One of the joys of writing this column is meeting people with a story and if I can take them back to certain locations, all the better.
Such was the case when I met Dennis Davis who was born at 21, Broad Street, Old Portsmouth, on February 4, 1929.
His father was a career sailor and absent for much of Dennis’s childhood. His mother cleaned the house of William Wylie, the famous Portsmouth artist.
Broad Street and the surrounding area was a playground for Dennis and his pals – a far different area than the one we know today.
At the end of the road was Point where the chain ferry from Gosport and the Isle of Wight car ferry used to dock. Dennis says: ‘Many think the chain ferry landed at the end of Broad Street. In fact, it was to the left of it and alongside where the Isle of Wight car ferry came in.’

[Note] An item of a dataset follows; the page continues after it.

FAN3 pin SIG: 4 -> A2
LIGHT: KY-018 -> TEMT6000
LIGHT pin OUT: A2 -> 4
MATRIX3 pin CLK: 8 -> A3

Dennis recalls a third ferry which many do not remember – a foot ferry to Gosport. It was a small boat that carried people across the harbour quicker than the chain ferry. Nearby was the Star & Garter pub and alongside was a cafe run by Malcolm Grogan.
In those days Broad Street flooded and residents slotted wood into grooves either side of their front doors. When the tide rose a man ran down the street calling: ‘Put your boards up.’ A large board was then slotted into place and Stamshaw clay moulded into the groove to stop water gushing into homes.
At the time there was an abattoir at the Camber and animals for slaughter were unloaded from the chain ferry, herded along Broad Street and into East Street before being killed.
Just where the later Isle of Wight car ferry arrived in East Street was an area known as Muck House Corner because when the tide came in all the rubbish from the dockyard was swept into this part of the Camber.
One of the families who lived close to Dennis were the Butchers who ran boats taking visitors around the harbour. Dennis and his pals would ask to borrow a boat to visit Fort Blockhouse across the harbour, which the owner always agreed to. We’re talking about 10 and 11-year-old lads who were very streetwise and knew their way across the harbour. Imagine it happening today.
Dennis’s grandfather Harry Grist was a waterman who lived opposite Wyllie and at one time was one of Sir Thomas Lipton’s crew on the racing yacht Shamrock.
In the Anglican Cathedral in Old Portsmouth there is a famous painting by Wyllie called The Miraculous Draught of Fishes and the faces of the disciples are of local men. Even Jesus is supposed to be Vicar Darnell. The bearded figure on the right was Harry Grist and the face near the feet of Christ was Peter White – Peter the fisherman.
Dennis also remembers the landlord of the Seagull pub keeping a lamb as a pet that would run around the bar, and no one batted an eyelid.
When the war came Dennis was evacuated to Basingstoke which he hated. He saved his pocket money and caught a train back to Portsmouth. He says: ‘The look on mum’s face when she saw me was a picture.’ At that time his father was based in HMS Royal Arthur at Skegness and he and his mother moved there to be near him.
But his mother got news the Broad Street house had been burgled. They returned and found the front window smashed and the front door ajar. Inside, everything was strewn around. Whether it had been burgled or it was blast damage and looters had been at work remains a mystery. Dennis’s mother gathered a few belongings and left the house for the last time.
At the end of the war and paying a visit Dennis saw the house was to be demolished and a cafe with flats above built in its place.
After the war and National Service Dennis joined the Merchant Navy and travelled the world.